C++ Text File Input [closed] - c++

Closed. This question needs debugging details. It is not currently accepting answers.
Edit the question to include desired behavior, a specific problem or error, and the shortest code necessary to reproduce the problem. This will help others answer the question.
Closed 4 years ago.
Improve this question
This is a relatively simple question but I can't seem to find an answer. I need to read every character from a text file excluding spaces.
I currently have:
fstream inFile(fileName, ios::in);
char ch;
while (!inFile.eof()){
ch = inFile.get();
This is working for all letters and number but not special characters.
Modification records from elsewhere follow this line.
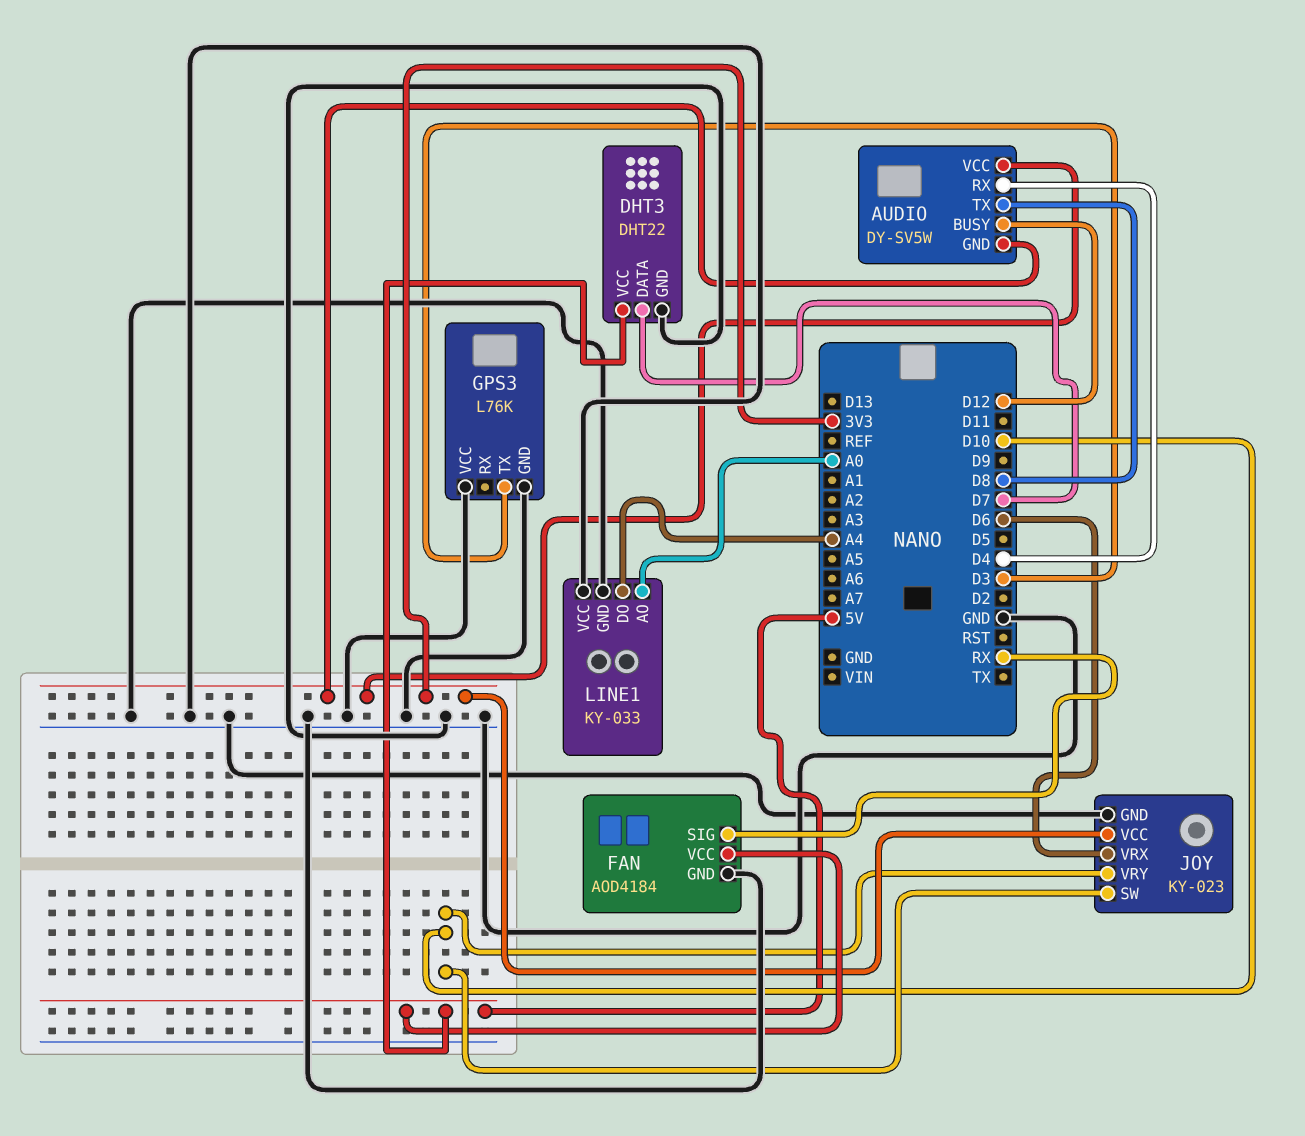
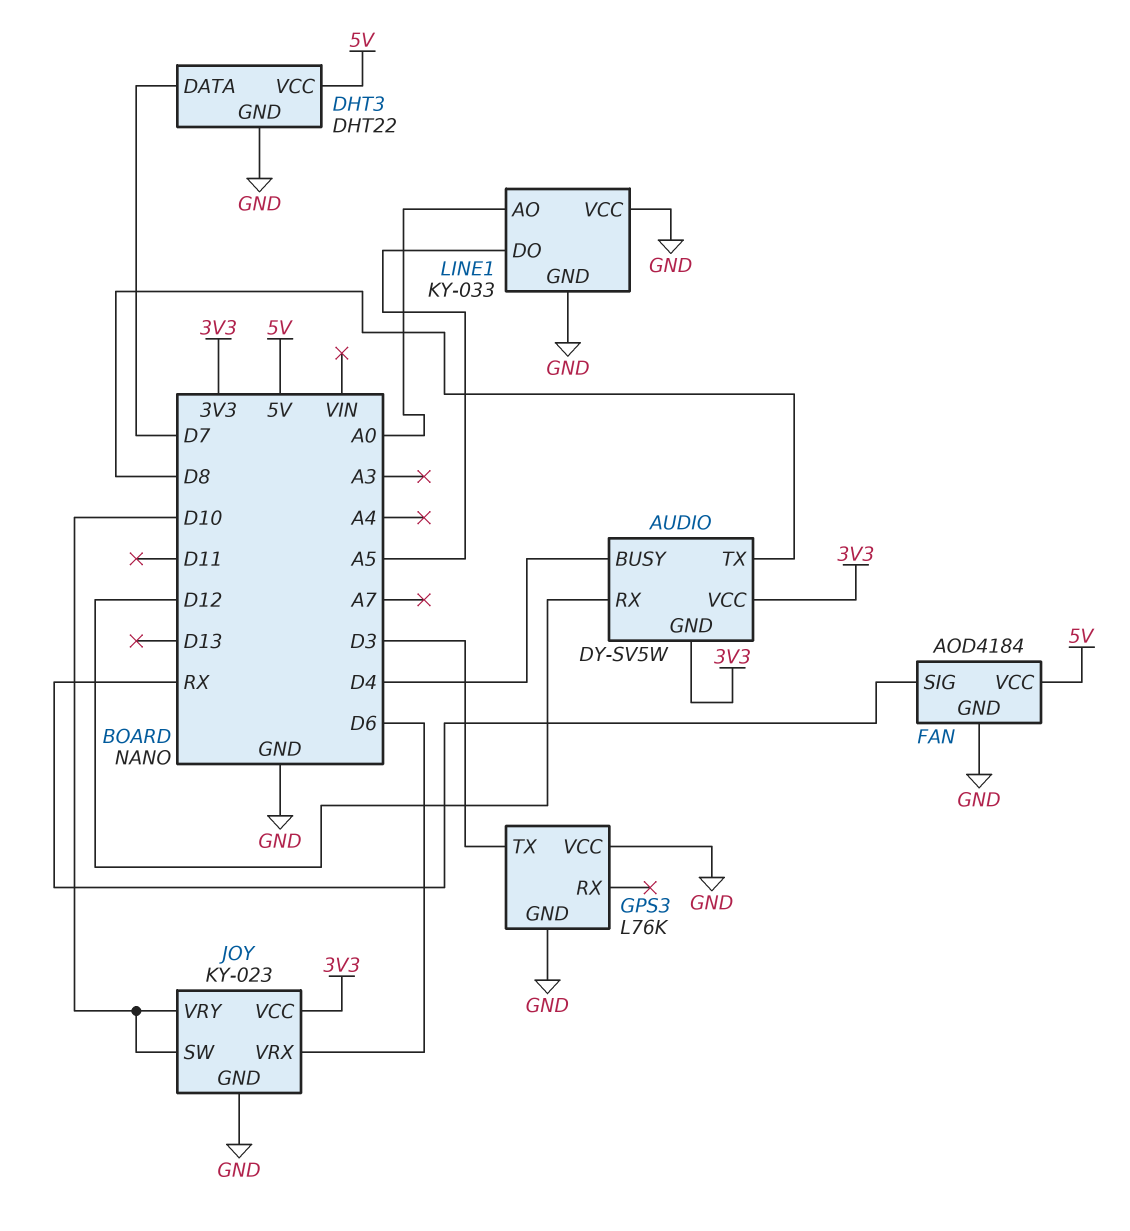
AUDIO pin BUSY: D12 -> D4
AUDIO pin RX: D4 -> D12
LINE1 pin DO: A4 -> A5

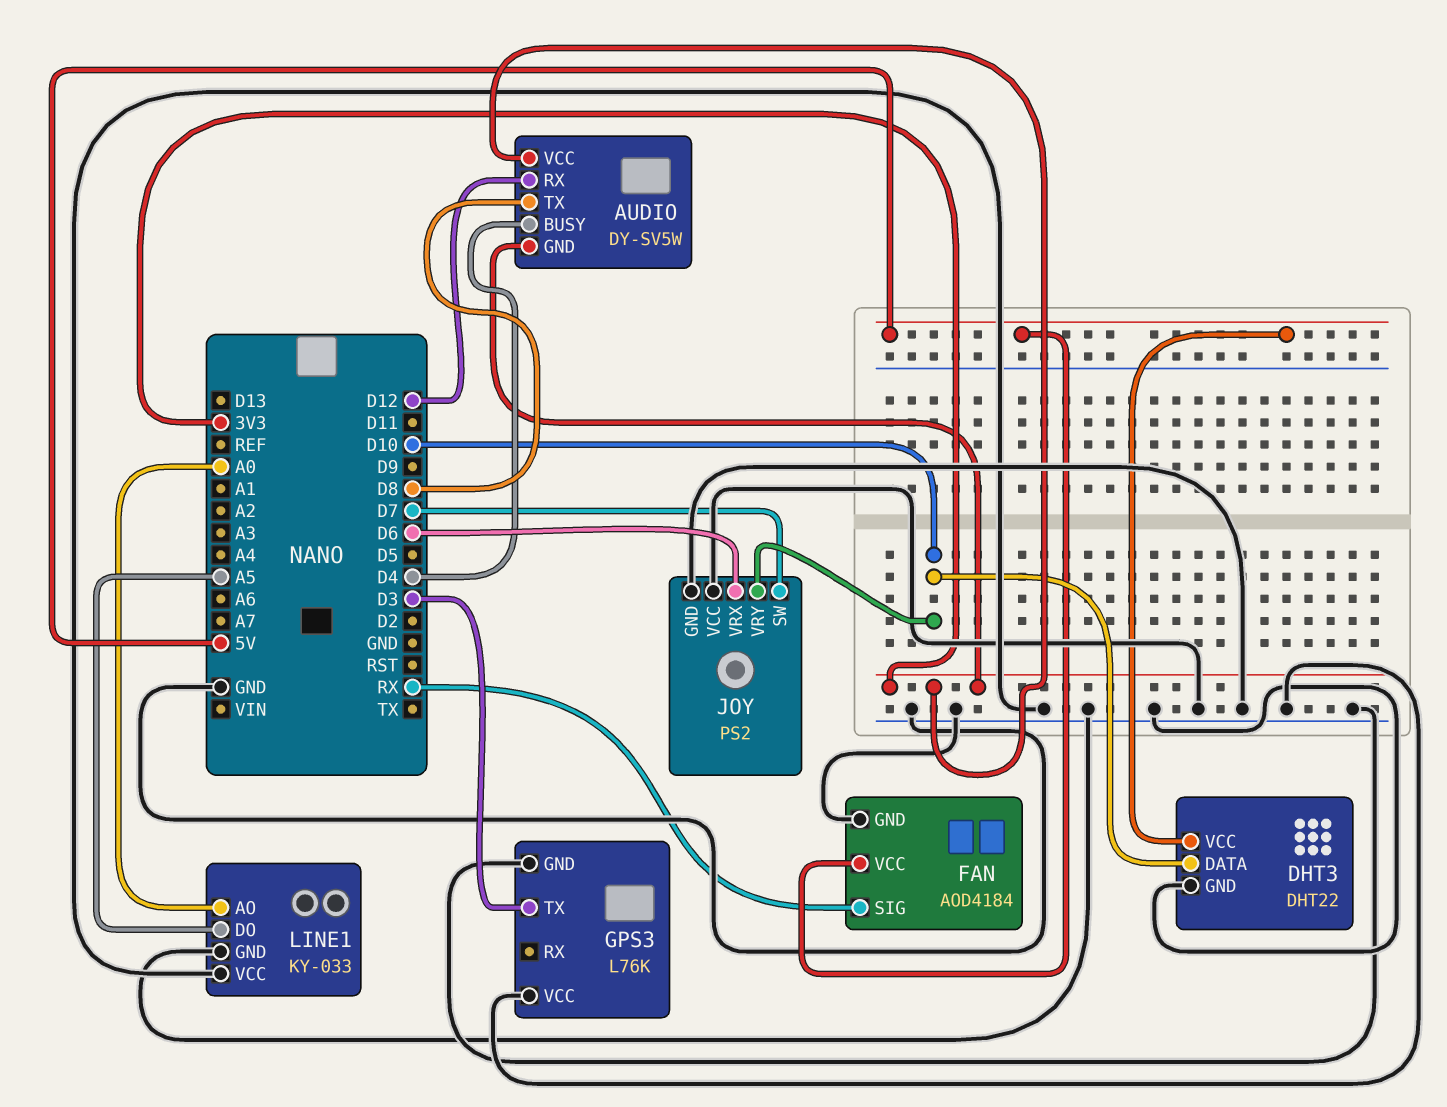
DHT3 pin DATA: D7 -> D10
JOY: KY-023 -> PS2
JOY pin SW: D10 -> D7
JOY pin VCC: 3V3 -> GND

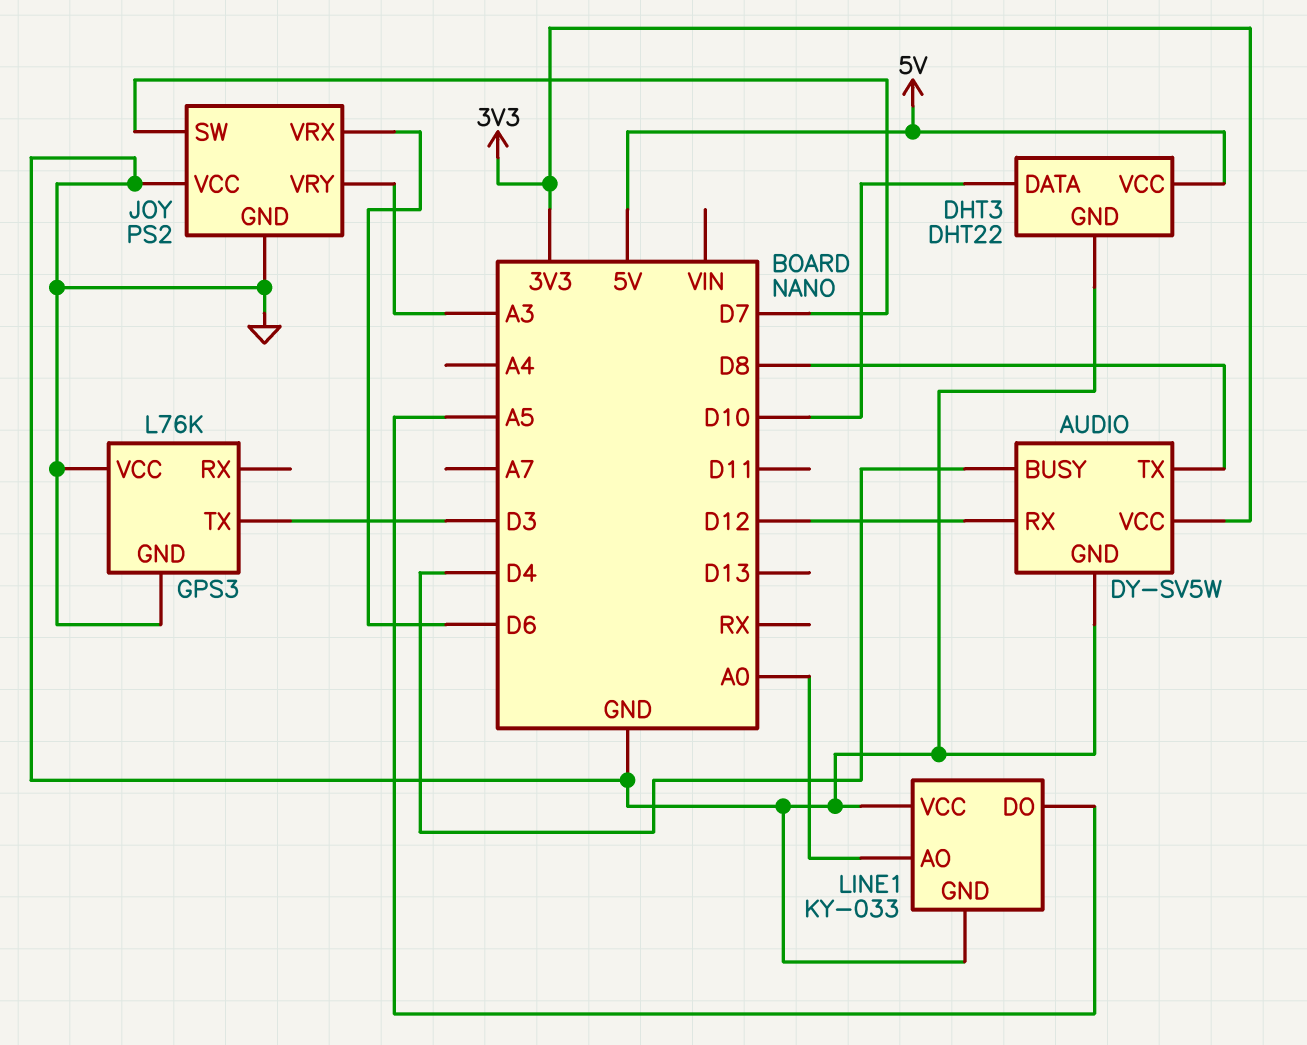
AUDIO pin GND: 3V3 -> GND
FAN: AOD4184 -> none
FAN pin GND: GND -> none
FAN pin SIG: RX -> none
FAN pin VCC: 5V -> none
JOY pin VRY: D10 -> A3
What's an alternative I can use to read everything but spaces?

Assuming the file is ASCII and contains no NULL characters the following method could be used.
size_t ReadAllChars(char const* fileName, char **ppDestination)
{
//Check inputs
if(!filename || !ppDestination)
{
//Handle errors;
return 0;
}
//open file for reading
FILE *pFile = fopen(fileName, "rb");
//check file successfully opened
if(!pFile)
{
//Handle error
return 0;
}
//Seek to end of file (to get file length)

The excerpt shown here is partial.